ARE WE PREACHING THE FULL GOSPEL?
Luke 6:17-19
Luk 6:17 Then he came down with them and stood on a level place. And a large number of his disciples had gathered along with a vast multitude from all over Judea, from Jerusalem, and from the coastal region of Tyre and Sidon. They came to hear him and to be healed of their diseases,
Luk 6:18 and those who suffered from unclean spirits were cured.
Luk 6:19 The whole crowd was trying to touch him, because power was coming out from him and healing them all.
when power comes
The healing and deliverance people experienced in the ministry of Jesus were never meant to stand alone as isolated acts of compassion. They were demonstrations—visible, undeniable signs that His words carried the authority of heaven. The crowds came to hear Him, and in the very act of listening, they found themselves restored. His miracles were not distractions from His message; they were confirmations of it. They showed that the kingdom He proclaimed was not theoretical but breaking into the world in real time.
And that hasn’t changed. The Holy Spirit has not retired. The age of miracles has not been sealed off in a museum of ancient wonders. God still restores, still heals, still delivers. But Scripture is clear: the power of God is tied to the message of God. When the church proclaims a diluted gospel—one trimmed of its warnings, softened of its urgency, or reshaped to fit cultural comfort—it should not be surprised when its message carries little power. A half‑gospel cannot produce whole transformation.

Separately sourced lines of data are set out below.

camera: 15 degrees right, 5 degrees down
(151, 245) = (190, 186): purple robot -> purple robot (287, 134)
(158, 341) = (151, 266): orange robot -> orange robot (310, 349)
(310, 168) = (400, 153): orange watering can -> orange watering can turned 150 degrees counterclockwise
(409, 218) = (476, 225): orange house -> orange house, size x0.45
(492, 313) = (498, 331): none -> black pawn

Jesus preached that God is restoring His kingdom to the earth and that humanity must be ready for that kingdom. He preached repentance, allegiance, surrender, and hope. He preached judgment as well as mercy. He preached that those who refuse God’s reign will face destruction, not because God delights in it, but because rejecting the King means rejecting the life He brings. That message is not easy for modern ears. Many prefer a gospel that affirms without confronting, comforts without correcting, and blesses without calling for change.

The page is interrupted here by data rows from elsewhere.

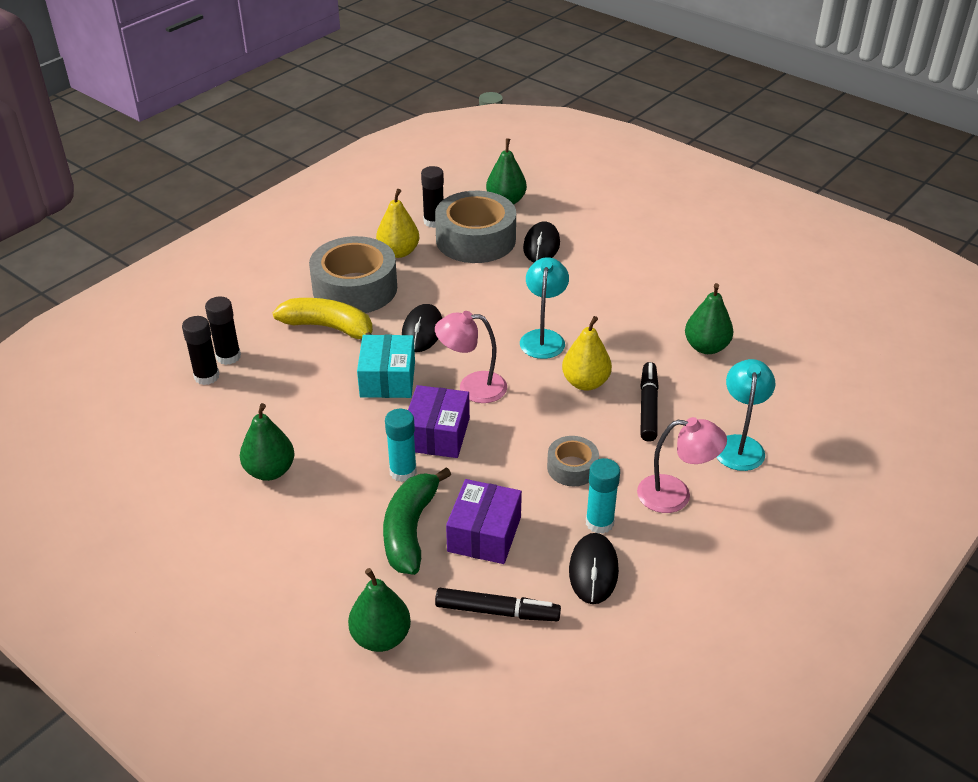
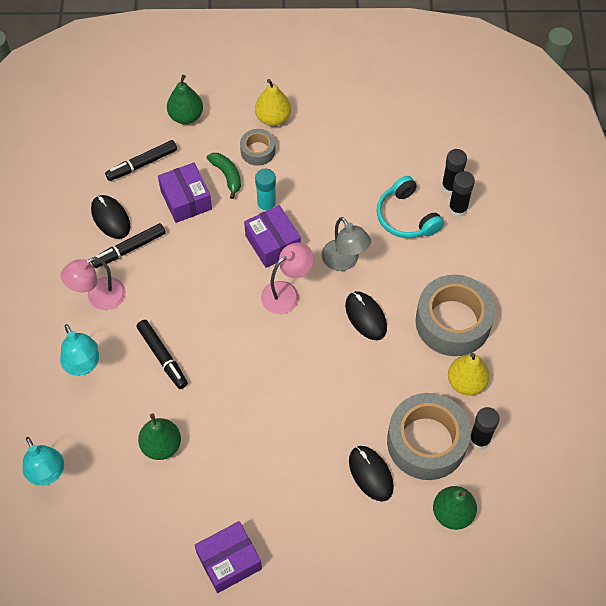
camera: 140 degrees right, 20 degrees up
(270, 471) = (338, 157): green pear -> none
(282, 378) = (406, 217): none -> turquoise headphones
(329, 327) = (427, 275): yellow banana -> none
(387, 379) = (344, 261): turquoise box -> grey lamp
(410, 530) = (227, 176): green banana -> green banana, size x0.63
(543, 338) = (281, 370): turquoise lamp -> turquoise lamp (48, 474)
(572, 467) = (173, 275): grey tape -> grey tape (258, 151)
(585, 383) = (219, 349): yellow pear -> yellow pear (273, 118)
(599, 523) = (129, 249): turquoise glue stick -> black marker
(707, 258) = (229, 561): none -> purple box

But a gospel stripped of its sharp edges loses its ability to cut chains. A gospel edited for positivity loses its power to save. The good news is only good because it tells the truth about our condition and the truth about God’s remedy. When we proclaim the full message—its hope and its warning, its joy and its gravity—the Holy Spirit confirms it with power. Lives change. Hearts awaken. Miracles happen. The kingdom advances.
The church does not need a safer gospel. It needs a truer one. And when we preach what Christ preached, we can expect the Spirit to do what the Spirit has always done.
LORD, give us the courage to preach the full gospel: its positive and negative words.